The research team hypothesized that children undergoing HSCT might already have physical function impairments due to previous treatments, increasing their risk of further functional decline during HSCT. In previous studies, a specific pattern was observed in children with acute lymphoblastic leukemia (ALL): lower muscle mass and strength before a five-day course of dexamethasone treatment increased the risk of subsequent physical frailty. If similar circumstances exist pre- and post-HSCT, it suggests that rehabilitation strategies could be beneficial. In adults, prehabilitation measures have shown positive effects on physical function, reducing fatigue and improving quality of life within three months after transplantation. However, related studies in pediatric patients have not yet been conducted. Therefore, this study evaluated the physical function of pediatric patients 100 days after HSCT and clarified the relationship between pre- and post-HSCT physical performance, while also revealing the impact of intensive treatments during HSCT, including high-dose glucocorticoid use and prolonged isolation hospitalization, on post-transplant physical performance.
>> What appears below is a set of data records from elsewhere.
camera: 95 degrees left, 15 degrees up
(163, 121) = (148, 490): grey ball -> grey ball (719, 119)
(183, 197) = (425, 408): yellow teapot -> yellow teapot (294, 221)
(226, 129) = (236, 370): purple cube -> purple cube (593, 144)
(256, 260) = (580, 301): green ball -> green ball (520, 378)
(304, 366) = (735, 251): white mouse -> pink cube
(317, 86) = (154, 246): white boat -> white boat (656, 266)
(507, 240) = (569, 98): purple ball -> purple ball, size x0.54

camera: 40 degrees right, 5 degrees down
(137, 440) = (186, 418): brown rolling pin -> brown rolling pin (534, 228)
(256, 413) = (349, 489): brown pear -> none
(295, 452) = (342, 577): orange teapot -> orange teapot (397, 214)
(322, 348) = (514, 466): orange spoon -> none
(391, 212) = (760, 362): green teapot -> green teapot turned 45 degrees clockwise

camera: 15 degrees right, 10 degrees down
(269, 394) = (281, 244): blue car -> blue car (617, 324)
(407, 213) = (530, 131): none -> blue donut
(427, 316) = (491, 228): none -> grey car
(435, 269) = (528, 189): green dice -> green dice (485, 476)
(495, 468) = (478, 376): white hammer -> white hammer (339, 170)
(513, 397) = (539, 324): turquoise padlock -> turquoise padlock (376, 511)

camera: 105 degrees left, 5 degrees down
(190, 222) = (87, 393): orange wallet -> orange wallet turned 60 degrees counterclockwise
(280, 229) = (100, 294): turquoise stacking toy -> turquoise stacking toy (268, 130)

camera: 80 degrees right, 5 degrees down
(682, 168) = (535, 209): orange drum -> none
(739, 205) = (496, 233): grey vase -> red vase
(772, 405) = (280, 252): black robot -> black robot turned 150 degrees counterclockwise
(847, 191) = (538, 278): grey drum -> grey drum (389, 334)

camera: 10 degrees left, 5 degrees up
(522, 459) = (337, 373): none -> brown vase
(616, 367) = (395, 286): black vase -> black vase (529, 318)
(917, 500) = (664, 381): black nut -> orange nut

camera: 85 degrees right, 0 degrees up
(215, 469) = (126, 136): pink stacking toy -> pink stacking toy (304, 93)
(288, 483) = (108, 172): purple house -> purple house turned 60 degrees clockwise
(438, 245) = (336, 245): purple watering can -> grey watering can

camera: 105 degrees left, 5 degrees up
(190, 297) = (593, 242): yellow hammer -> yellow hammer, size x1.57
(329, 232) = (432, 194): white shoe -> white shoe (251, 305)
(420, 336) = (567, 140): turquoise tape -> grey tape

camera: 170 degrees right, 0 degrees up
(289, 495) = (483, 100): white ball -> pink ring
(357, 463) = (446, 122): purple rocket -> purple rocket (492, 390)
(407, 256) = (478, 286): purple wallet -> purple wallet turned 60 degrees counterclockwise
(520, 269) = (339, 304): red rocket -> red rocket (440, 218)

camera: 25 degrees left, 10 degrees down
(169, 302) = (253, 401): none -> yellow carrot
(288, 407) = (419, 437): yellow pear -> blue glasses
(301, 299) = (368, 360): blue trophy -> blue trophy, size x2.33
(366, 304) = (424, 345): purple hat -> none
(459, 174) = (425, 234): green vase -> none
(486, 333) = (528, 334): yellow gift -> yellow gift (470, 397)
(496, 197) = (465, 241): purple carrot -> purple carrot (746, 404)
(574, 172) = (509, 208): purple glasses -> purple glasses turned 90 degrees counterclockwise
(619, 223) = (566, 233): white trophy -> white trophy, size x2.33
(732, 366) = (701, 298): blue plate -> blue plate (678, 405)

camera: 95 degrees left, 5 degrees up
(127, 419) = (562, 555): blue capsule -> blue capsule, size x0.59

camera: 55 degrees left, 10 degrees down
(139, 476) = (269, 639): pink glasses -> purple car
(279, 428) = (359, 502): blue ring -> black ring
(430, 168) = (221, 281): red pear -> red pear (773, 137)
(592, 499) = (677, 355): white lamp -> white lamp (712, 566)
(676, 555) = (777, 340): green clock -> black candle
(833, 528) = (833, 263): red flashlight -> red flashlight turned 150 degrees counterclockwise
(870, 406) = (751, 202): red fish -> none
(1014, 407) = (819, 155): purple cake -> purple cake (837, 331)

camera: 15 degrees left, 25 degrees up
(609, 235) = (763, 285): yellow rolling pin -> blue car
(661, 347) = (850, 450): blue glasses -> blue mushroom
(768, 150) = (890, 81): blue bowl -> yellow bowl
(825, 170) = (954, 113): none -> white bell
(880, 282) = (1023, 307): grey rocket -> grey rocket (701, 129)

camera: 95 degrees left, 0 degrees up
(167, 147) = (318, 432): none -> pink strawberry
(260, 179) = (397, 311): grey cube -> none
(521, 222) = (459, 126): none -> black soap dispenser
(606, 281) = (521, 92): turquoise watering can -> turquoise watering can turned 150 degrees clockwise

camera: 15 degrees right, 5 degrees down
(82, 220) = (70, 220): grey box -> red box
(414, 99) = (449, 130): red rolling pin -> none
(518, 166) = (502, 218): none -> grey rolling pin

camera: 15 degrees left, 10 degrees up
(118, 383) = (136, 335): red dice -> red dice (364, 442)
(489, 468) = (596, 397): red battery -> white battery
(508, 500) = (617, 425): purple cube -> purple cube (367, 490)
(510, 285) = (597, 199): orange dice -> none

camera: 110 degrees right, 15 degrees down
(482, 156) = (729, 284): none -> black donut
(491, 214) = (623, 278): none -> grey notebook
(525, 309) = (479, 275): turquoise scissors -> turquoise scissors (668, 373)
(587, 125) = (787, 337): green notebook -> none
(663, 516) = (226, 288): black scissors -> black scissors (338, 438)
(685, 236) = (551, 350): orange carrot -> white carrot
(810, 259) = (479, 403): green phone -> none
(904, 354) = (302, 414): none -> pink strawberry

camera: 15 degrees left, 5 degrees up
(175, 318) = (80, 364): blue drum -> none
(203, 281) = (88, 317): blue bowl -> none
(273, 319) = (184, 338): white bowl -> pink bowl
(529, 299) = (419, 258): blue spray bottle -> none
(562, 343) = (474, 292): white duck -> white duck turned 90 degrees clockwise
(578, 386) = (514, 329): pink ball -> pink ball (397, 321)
Physical Therapy Assessment for Quantifying Physical Function

In this retrospective cohort study, 77 patients aged 3 to 18 years who underwent allogeneic HSCT at Princess Máxima Center for Pediatric Oncology between December 2018 and August 2022 were included, excluding those with congenital developmental disorders or syndromes affecting physical function. Eligible patients underwent an inpatient assessment approximately 100 days before and after transplantation, including at least one physical therapy assessment of physical function. For patients who underwent multiple transplants during the study period, only data from the most recent transplant were analyzed.

During physical therapy assessments, individualized evaluation plans were tailored to patients’ specific health conditions and abilities, covering aspects such as muscle strength, muscle mass, and physical function. Muscle strength was measured using the MicroFET2 handheld dynamometer (HHD). For each leg, three isometric strength tests were performed for hip flexion, knee extension, and ankle dorsiflexion, recording the highest value for each test and taking the average of the highest values from both legs as the final result. Grip strength was measured using the Jamar HHD device, with the patient seated and the elbow flexed at 90 degrees. Three tests were performed for both the dominant and non-dominant hands, and the highest score for each was recorded. Muscle mass was estimated using the Tanita MC-780 bioelectrical impedance analyzer (BIA) to measure appendicular skeletal muscle mass (ASMM), the sum of muscle mass in the arms and legs. Physical function was assessed through three physical tests: the time to rise from the floor (TRF), the 10-meter walk test (10-MWT), and the timed up-and-down stairs (TUDS) test. In these tests, higher scores indicate longer times to complete the actions, indicating poorer physical function.

Prehabilitation as a Key Strategy for Enhancing Physical Function in Pediatric HSCT Patients

This exploratory study revealed a correlation between pre-HSCT physical status and post-HSCT physical performance within 100 days. Notably, this correlation was independent of factors such as age, cumulative glucocorticoid dosage, and total hospitalization time during HSCT. The pre-HSCT physical condition is crucial for mitigating functional decline and promoting postoperative recovery, aligning with the principle of “better in, better out.” A randomized controlled trial showed that exercise and range-of-motion training before abdominal surgery led to better physical performance, such as improved walking speed and stair-climbing ability, compared to interventions implemented only after surgery. In adult transplant recipients, prehabilitation measures, including exercise interventions, have been proven to improve physical function, reduce fatigue, and enhance quality of life within three months post-transplant.

In summary, this study emphasizes the importance of physical fitness assessment before HSCT and highlights the potential value of prehabilitation in enhancing physical function in pediatric HSCT patients.